▶ [ASSIGNED TASK] Give back each line of the material that contains the word "part".

▶ [MATERIAL FOR THIS TASK]
┌────────

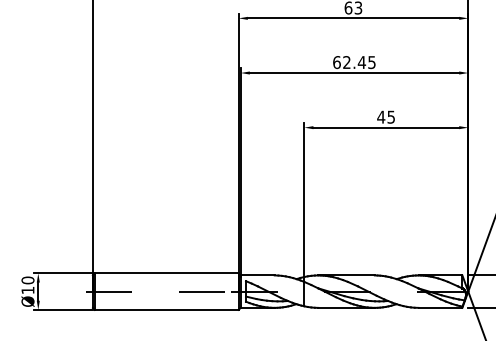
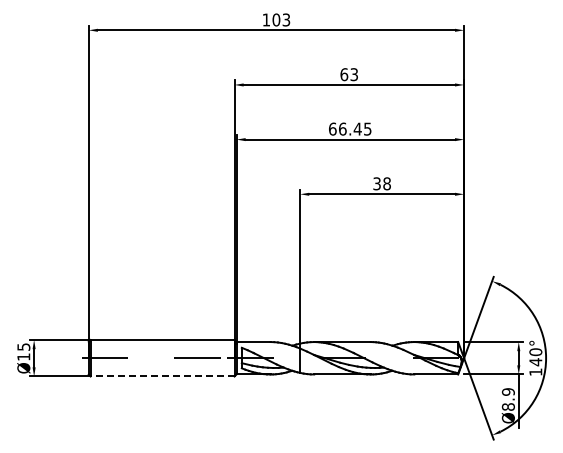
text: (346, 61) -> (342, 128), 62.45 -> 66.45
text: (385, 116) -> (381, 183), 45 -> 38
text: (27, 279) -> (23, 346), Ø10 -> Ø15
line: (166, 309) -> (162, 376), solid -> dashed

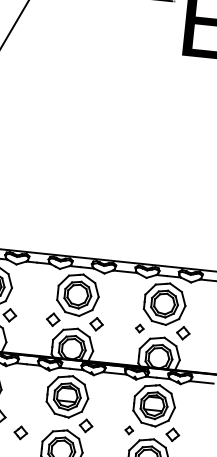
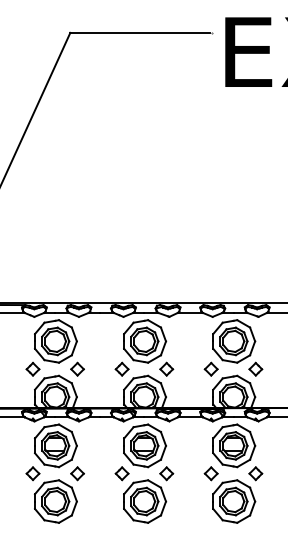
part: (139, 327) -> (210, 368), size x1.67
part: (128, 430) -> (210, 473), size x1.67
part: (20, 432) -> (121, 473), moved

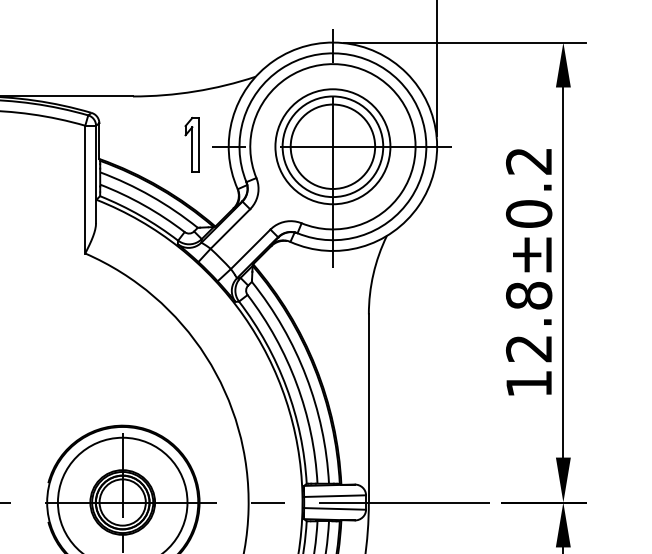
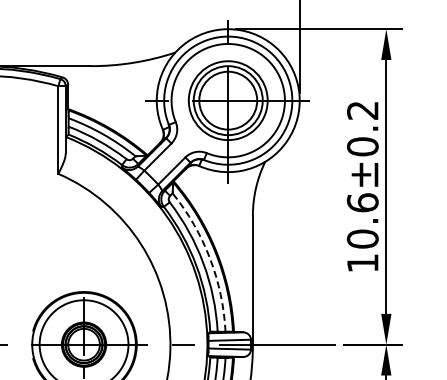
part: (191, 143) -> (131, 98), removed
text: (528, 321) -> (362, 220), 12.8±0.2 -> 10.6±0.2
arc: (305, 376) -> (209, 258), solid -> dashed

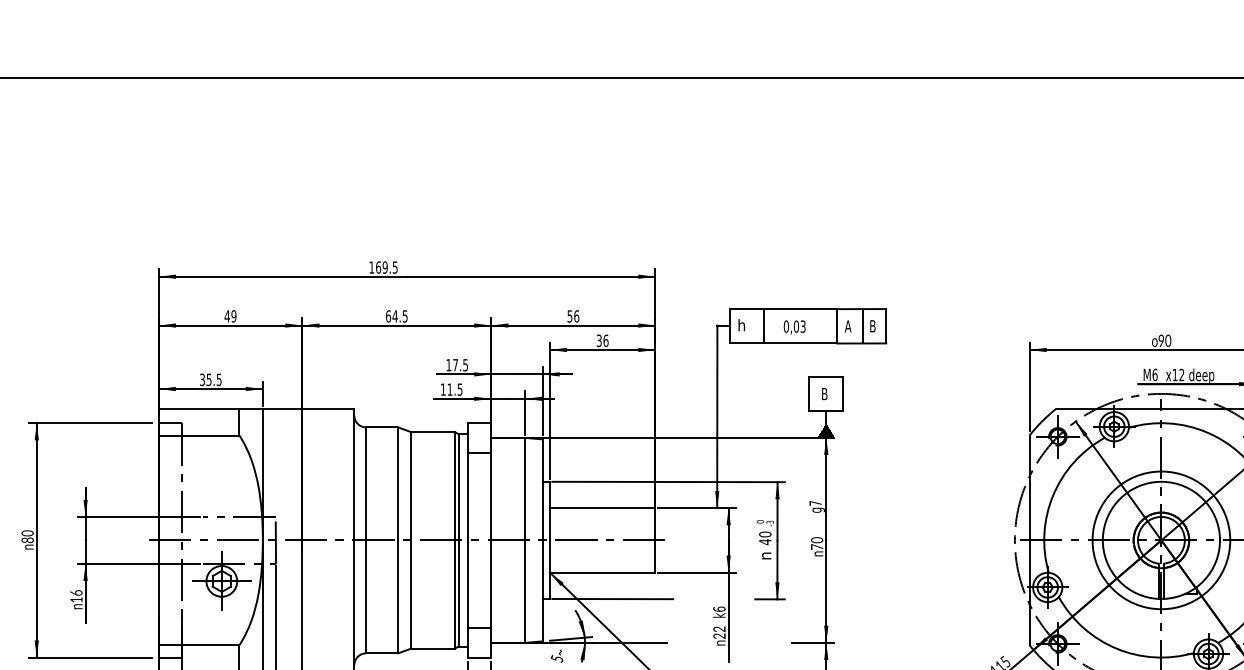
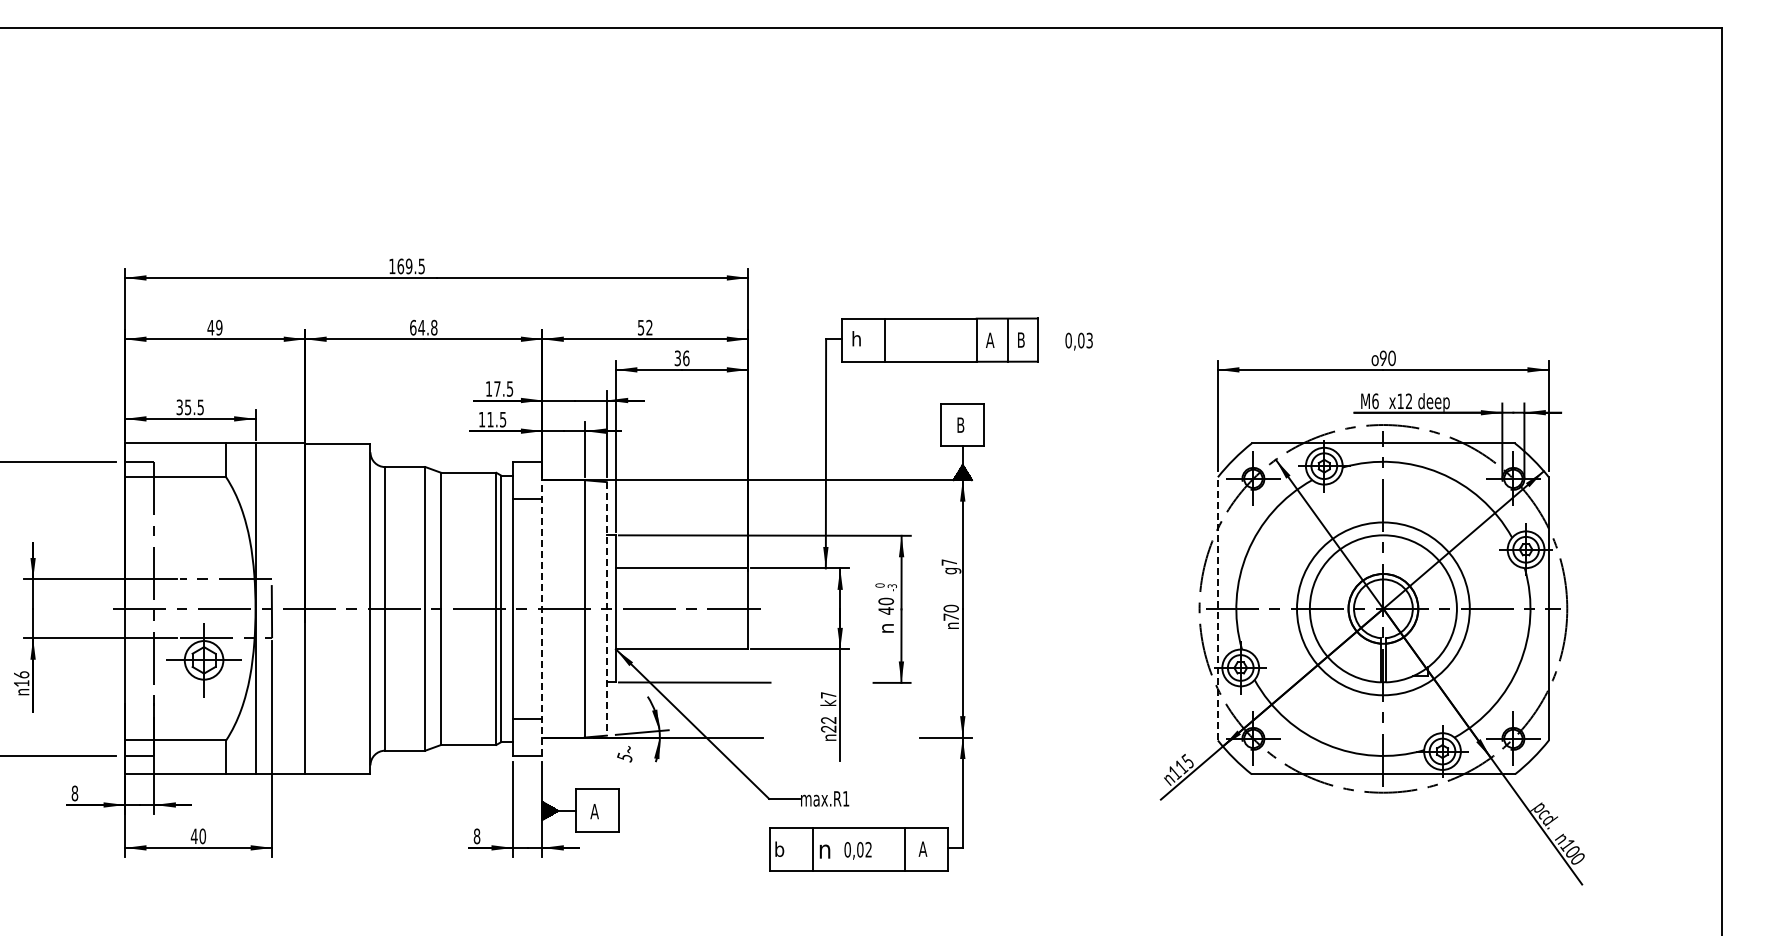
text: (405, 316) -> (434, 327), 64.5 -> 64.8
text: (576, 316) -> (649, 327), 56 -> 52
text: (794, 327) -> (1078, 341), moved
line: (491, 540) -> (542, 608), solid -> dashed
line: (542, 540) -> (606, 608), solid -> dashed
line: (1029, 540) -> (1217, 608), solid -> dashed
text: (719, 609) -> (828, 695), k6 -> k7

└────────

▶ [RESPONSE TO THIS EXERCISE]
part: (139, 327) -> (210, 368), size x1.67
part: (128, 430) -> (210, 473), size x1.67
part: (20, 432) -> (121, 473), moved
part: (191, 143) -> (131, 98), removed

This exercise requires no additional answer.